One of the striking features of the financial scene today has been the extraordinary low level of interest rates on the bonds of major industrialised nations.

Interest rates – or yields – on ten year bonds issued by the UK government are at the lowest level since 1703. Over the summer yields on German and Swiss two year bonds turned negative, creating the remarkable situation in which investors are paying for the privilege of lending money to governments.

Not everyone has benefitted from this process. Despite last week’s announcement by the European Central Bank of unlimited bond buying, the cost of borrowing for ten years for the Greece government is more than ten times what Germany pays.

Yet for the countries in the northern part of the euro area, and pretty much all industrialised countries elsewhere, the cost of borrowing for the government is exceptionally low.

For these countries high levels of government borrowing haven’t deterred investors from buying government debt. Indeed, US ten-year bonds have risen in value by 11% since Standard Poor’s downgraded America’s debt rating citing concerns about the ability of the government to control the deficit.
Four factors seem to be at work.

Demand for safe assets has risen as the uncertainties confronting the world economy have risen. Investors are willing to pay a premium to insure against the risk of big declines in the value of their capital. So in the UK investors have kept buying government bonds despite the fact that interest rates on bonds have failed to keep up with inflation for four years.
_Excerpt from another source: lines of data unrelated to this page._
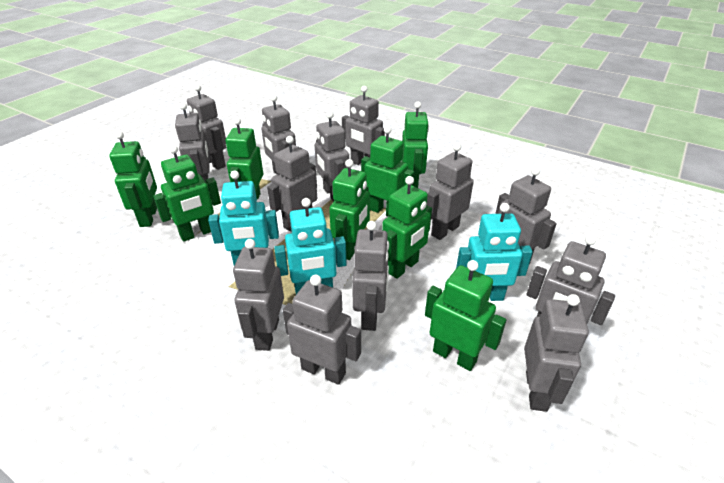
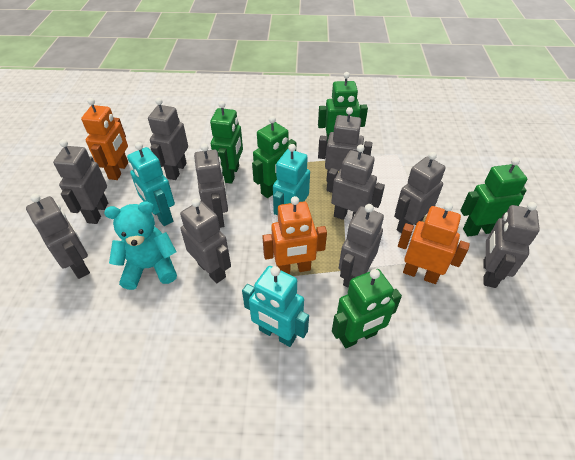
green robot: 8 -> 5
grey robot: 13 -> 10
orange robot: 0 -> 3
turquoise teddy bear: 0 -> 1

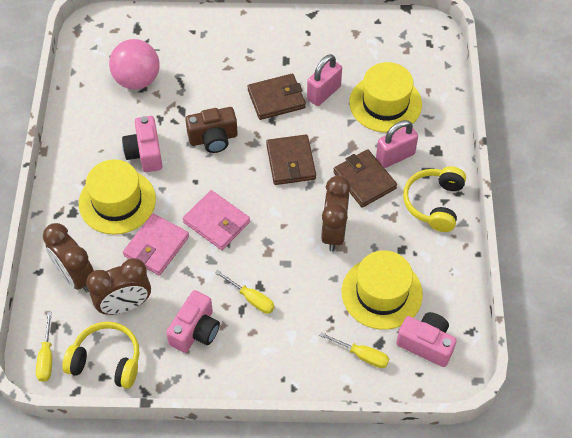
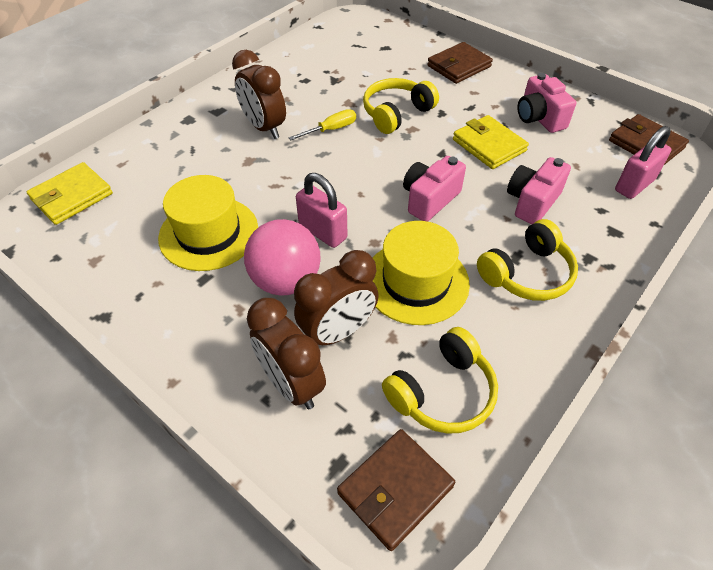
brown camera: 1 -> 0
pink wallet: 2 -> 0
yellow hat: 3 -> 2
yellow headphones: 2 -> 3
yellow screwdriver: 3 -> 1
yellow wallet: 0 -> 2

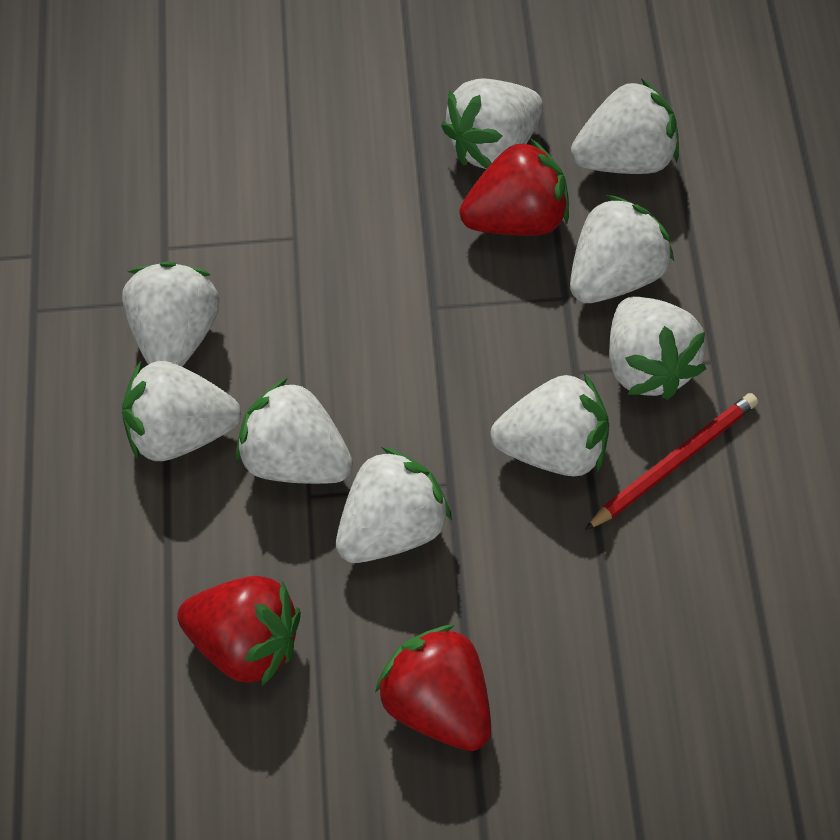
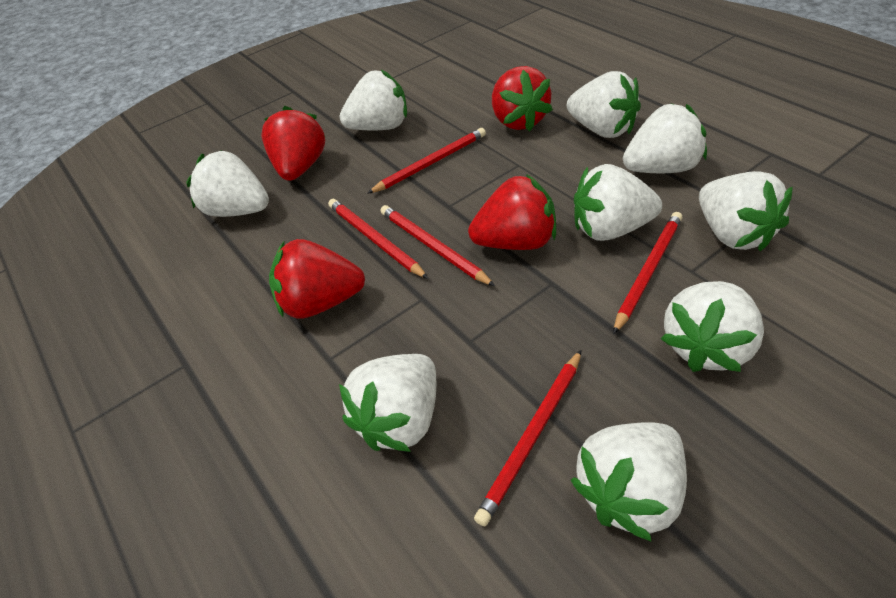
red pencil: 1 -> 5
red strawberry: 3 -> 4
Declining growth expectations in the industrialised world point to lower returns on risky assets such as equities. This process has supported demand for government bonds and, in turn, reduced yields. (The interest rate on bonds declines with rising bond prices).

Government bonds offer protection against the risk of deflation. At the end of its term investors are assured of getting their money back.

Meanwhile, the financial crisis has created powerful new sources of demand for government bonds. To counter the risk of deflation central banks have embarked upon Quantitative Easing – buying government bonds on a huge scale. In addition to that, regulation designed to strengthen the financial sector has led banks to increase their holdings of government bonds.